Jakarta, CNBC Indonesia - Wakil Menteri Perdagangan RI (Wamendag) Dyah Roro Esti angkat suara perihal kemenangan Indonesia yang berhasil membuktikan adanya tindakan diskriminatif Uni Eropa (UE) terhadap produk minyak sawit dan biofuel berbasis tanaman sawit di Organisasi Perdagangan Dunia (World Trade Organization (WTO).

Roro menyebutkan hal tersebut bisa menjadi pendobrak sekaligus penstabil terhadap komoditas lain seperti nikel yang juga saat ini tengah digugat di WTO. Padahal, Roro bilang, Indonesia memiliki kewenangan dan kebijakan atas negara sendiri.

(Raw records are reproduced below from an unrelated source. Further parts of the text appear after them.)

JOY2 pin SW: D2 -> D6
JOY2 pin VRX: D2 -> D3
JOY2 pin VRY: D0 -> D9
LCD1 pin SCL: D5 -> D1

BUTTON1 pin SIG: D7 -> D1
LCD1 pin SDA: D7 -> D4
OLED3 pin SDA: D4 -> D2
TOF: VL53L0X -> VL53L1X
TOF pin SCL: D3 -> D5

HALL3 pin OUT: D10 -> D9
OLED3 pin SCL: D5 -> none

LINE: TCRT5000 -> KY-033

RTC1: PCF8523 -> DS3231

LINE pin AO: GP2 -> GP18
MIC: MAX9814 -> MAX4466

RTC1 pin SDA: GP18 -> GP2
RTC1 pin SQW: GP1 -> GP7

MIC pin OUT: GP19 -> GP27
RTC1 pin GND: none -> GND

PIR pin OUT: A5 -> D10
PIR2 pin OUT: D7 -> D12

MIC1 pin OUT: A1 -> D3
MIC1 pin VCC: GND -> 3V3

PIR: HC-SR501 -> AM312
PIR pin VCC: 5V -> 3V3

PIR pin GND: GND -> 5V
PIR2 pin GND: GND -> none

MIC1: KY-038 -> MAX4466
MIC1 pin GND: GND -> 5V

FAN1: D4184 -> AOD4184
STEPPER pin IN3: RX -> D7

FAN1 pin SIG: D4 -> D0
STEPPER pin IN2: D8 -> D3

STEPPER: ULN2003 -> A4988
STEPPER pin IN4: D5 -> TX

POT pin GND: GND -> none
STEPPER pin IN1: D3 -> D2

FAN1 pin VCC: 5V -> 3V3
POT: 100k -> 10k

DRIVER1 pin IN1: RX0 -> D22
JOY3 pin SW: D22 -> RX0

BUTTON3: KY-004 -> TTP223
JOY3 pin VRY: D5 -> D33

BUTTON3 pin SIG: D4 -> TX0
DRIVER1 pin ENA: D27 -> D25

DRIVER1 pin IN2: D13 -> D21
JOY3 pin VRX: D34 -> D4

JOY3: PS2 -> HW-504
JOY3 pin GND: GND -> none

"(Menangnya biodiesel RI di WTO) pasti ada dampaknya pada perekonomian negara juga dan yang berikutnya adalah bahwa ini menjadi stabilizer karena mengenai isu nikel itu kan kita selalu digugat, tapi sedangkan kita punya kebijakan dalam negeri yang saya rasa sangat amat penting apalagi dengan hilirisasi," ucap Roro saat ditemui di Kantor Kementerian ESDM, Jakarta, Jumat (17/1/2025).

Dia mengungkapkan, pemerintah mengapresiasi upaya berbagai pihak yang berkaitan dengan kemenangan ini. Bahkan, Roro menilai hal itu bisa menjadi pendobrak untuk komoditas lain yang saat ini juga tengah diproses di badan sengketa WTO.

"Tapi secara keseluruhan tentu kita apresiasi dengan kemenangan kita sebagai suatu hal pendobrak juga," tambahnya.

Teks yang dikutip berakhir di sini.